Hacia las siete de la tarde, el mar había comenzado a abofetear la escollera de via Caracciolo. Las olas envalentonadas por el viento formaban unas salpicaduras tan altas que se veían desde los balcones de via Generale Orsini en Santa Lucia.
Ruggero Serra di Arpaja se había asomado para que le diera la primera brisa de la primavera que soplaba desde el mar. Le pareció una amenaza y no le produjo el consuelo que esperaba.
No podía faltar mucho, lo sabía. Ignoraba qué iba a ocurrir, pero en cualquier caso, ocurriría pronto. El periódico daba los detalles que él conocía, aunque ocultaba otros.
No tenía excesiva confianza en las fuerzas del orden, y tampoco en la magistratura; todos los días, desde hacía más años de los que deseaba recordar, se enfrentaba a ambas y siempre las había imaginado como una bestia enorme, de lentos movimientos, incapaz de llegar a la meta.
En aquellos años, además, la máquina se había visto posteriormente obstaculizada por la política, que aminoraba y desviaba su marcha a su antojo para obtener sus propios fines.

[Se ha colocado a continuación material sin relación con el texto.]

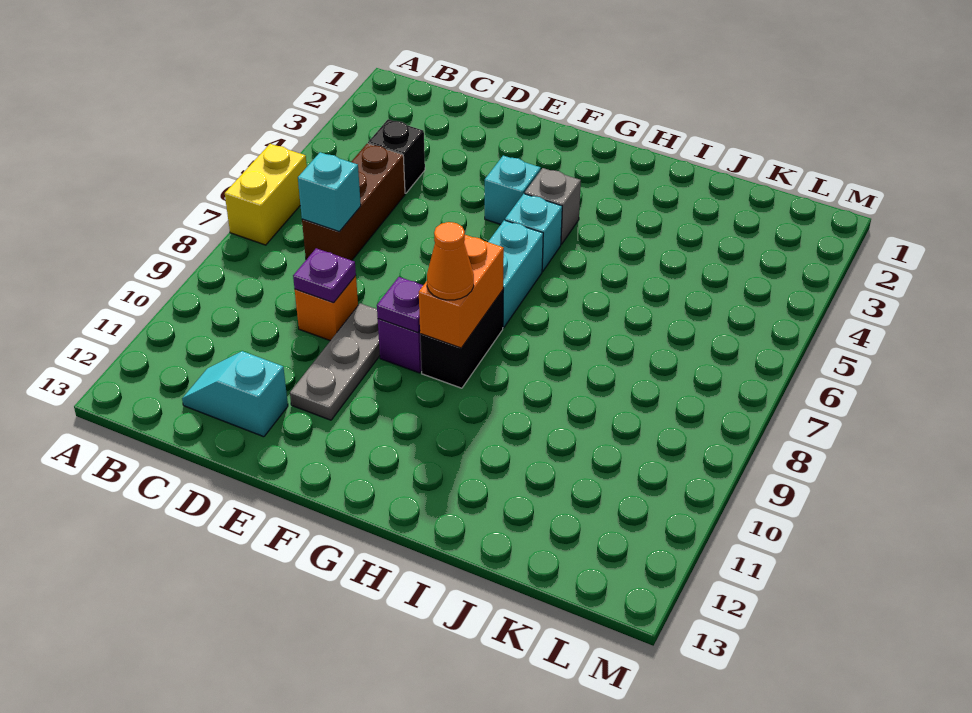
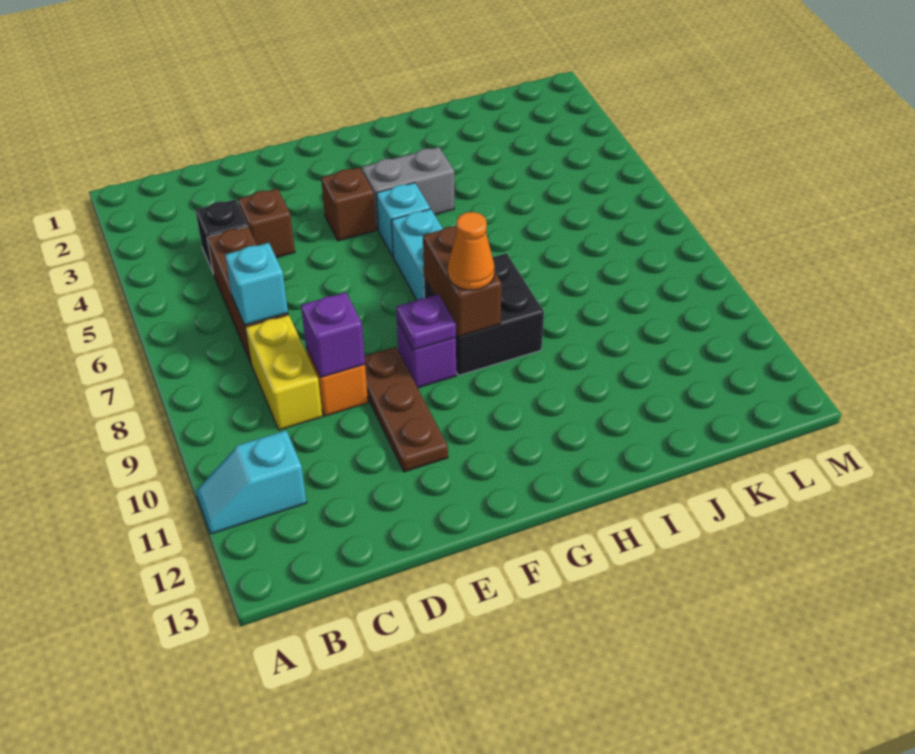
yellow brick A6:A7 level 1 -> yellow brick C8:C9 level 1
cyan slope C12:D12 level 1 top D -> cyan slope A11:B11 level 1 top B
none -> brown brick D4 level 1
purple plate D9 level 2 -> purple brick D9 level 2
grey plate E9:E11 level 1 -> brown plate E9:E11 level 1
cyan brick F4 level 1 -> brown brick F4 level 1
grey brick G4 level 1 -> grey brick G4:H4 level 1
black brick G8:G9 level 1 -> black brick G8:H9 level 1
orange brick G8:G9 level 2 -> brown brick G8:G9 level 2

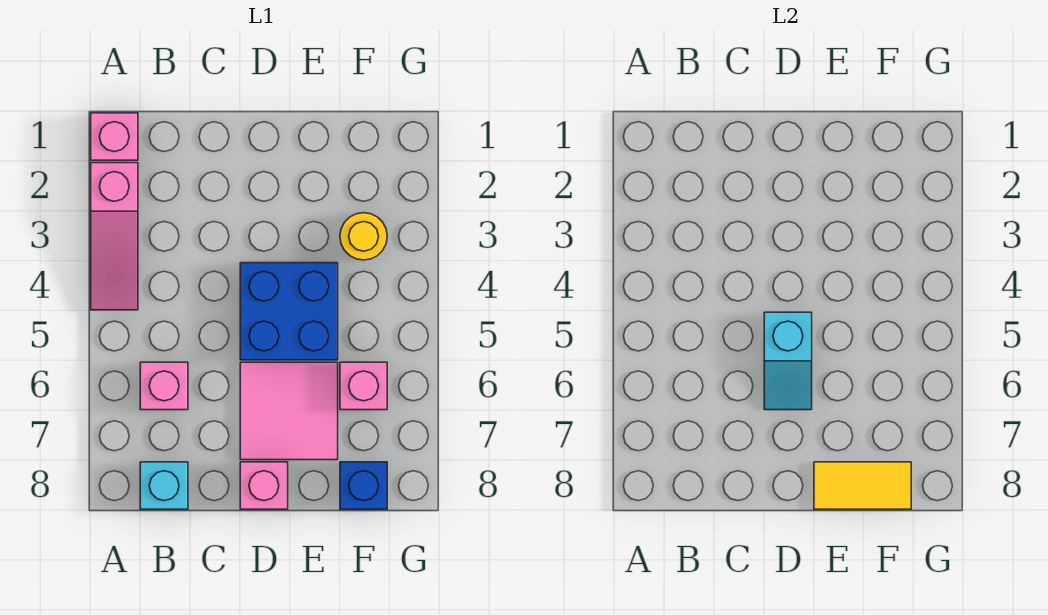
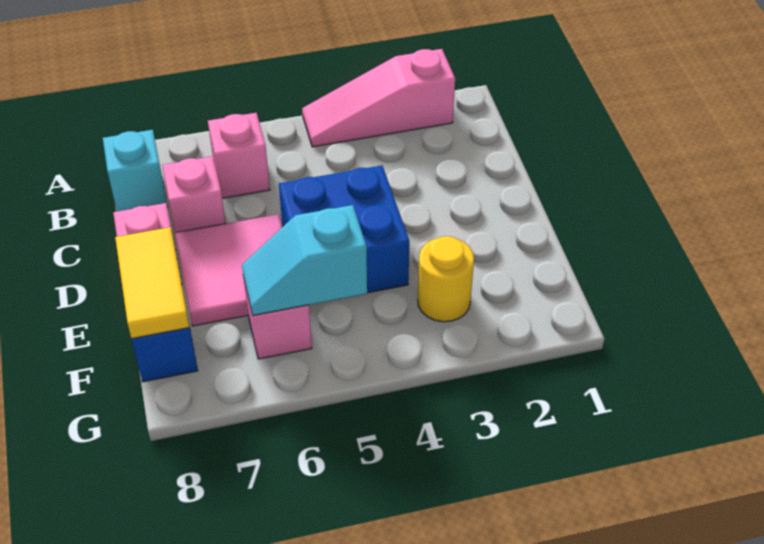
pink brick A1 level 1 -> pink brick C7 level 1
cyan slope D5:D6 level 2 top 5 -> cyan slope F5:F6 level 2 top 5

Ahora estaba en juego cuanto había construido. Por enésima vez analizó las distintas evoluciones de los hechos y experimentó la angustia del ratón en la trampa. El recuerdo le produjo un acceso de náusea que encauzó cerrando los ojos: la sangre. Una cosa era hablar de ello fríamente en su despacho, con individuos culpables que él defendía para evitar la condena, escoria indigna pero acomodada, dispuesta a pagar por la libertad. Y otra muy distinta encontrarse dentro.
Toda esa sangre. Instintivamente se miró los pies descalzos; cayó en la cuenta de que desde que había regresado a casa y se había quitado los zapatos sucios, no había vuelto a calzarse otros. Debía deshacerse de aquellos zapatos; y tenía que ocuparse él, no podía encomendárselo a nadie.

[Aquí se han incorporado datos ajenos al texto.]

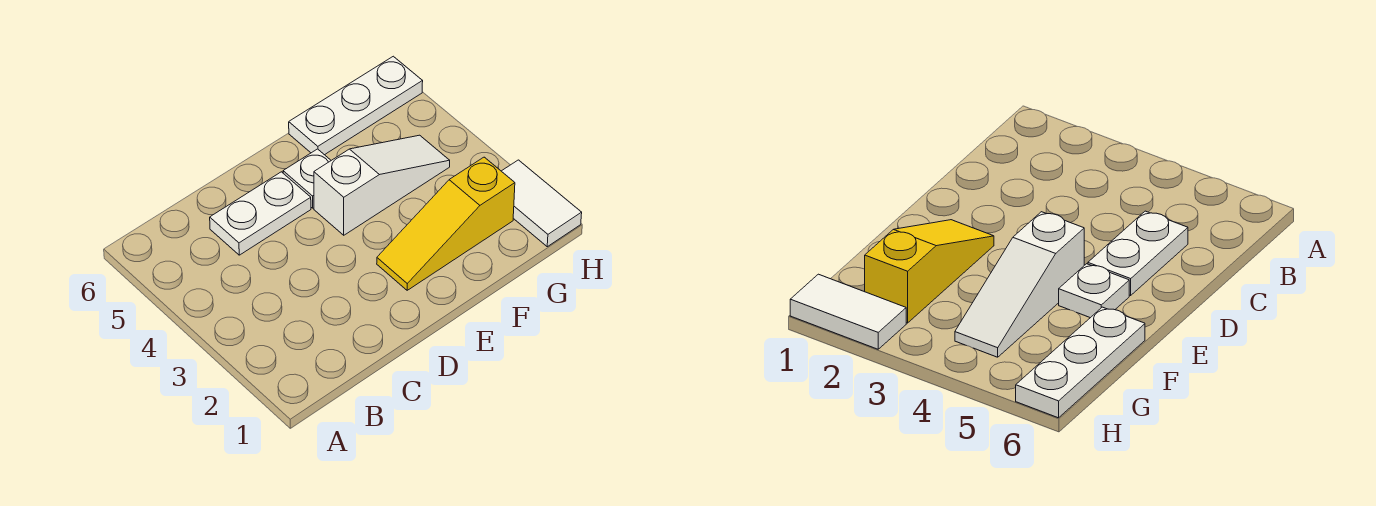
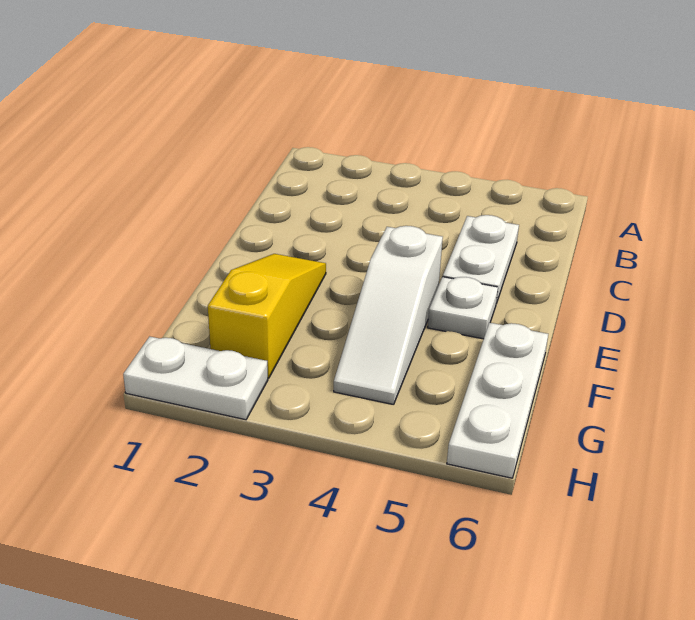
white tile H1:H2 level 1 -> white plate H1:H2 level 1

Suspiró envuelto en el dulce viento; la peor angustia que le obstruía la garganta impidiéndole respirar no era por lo que pudiera sucederle, sino por lo que iba a hacer Emma. Para obtener la respuesta tendría que sacar fuerzas de flaqueza y salir para ir al teatro. Ésa misma noche.
Desde el campo se oía ladrar a un perro. Nenita se había sentado en un silloncito de estilo chino, en una postura educada de niña bien, las piernas juntas, las manos sobre el regazo.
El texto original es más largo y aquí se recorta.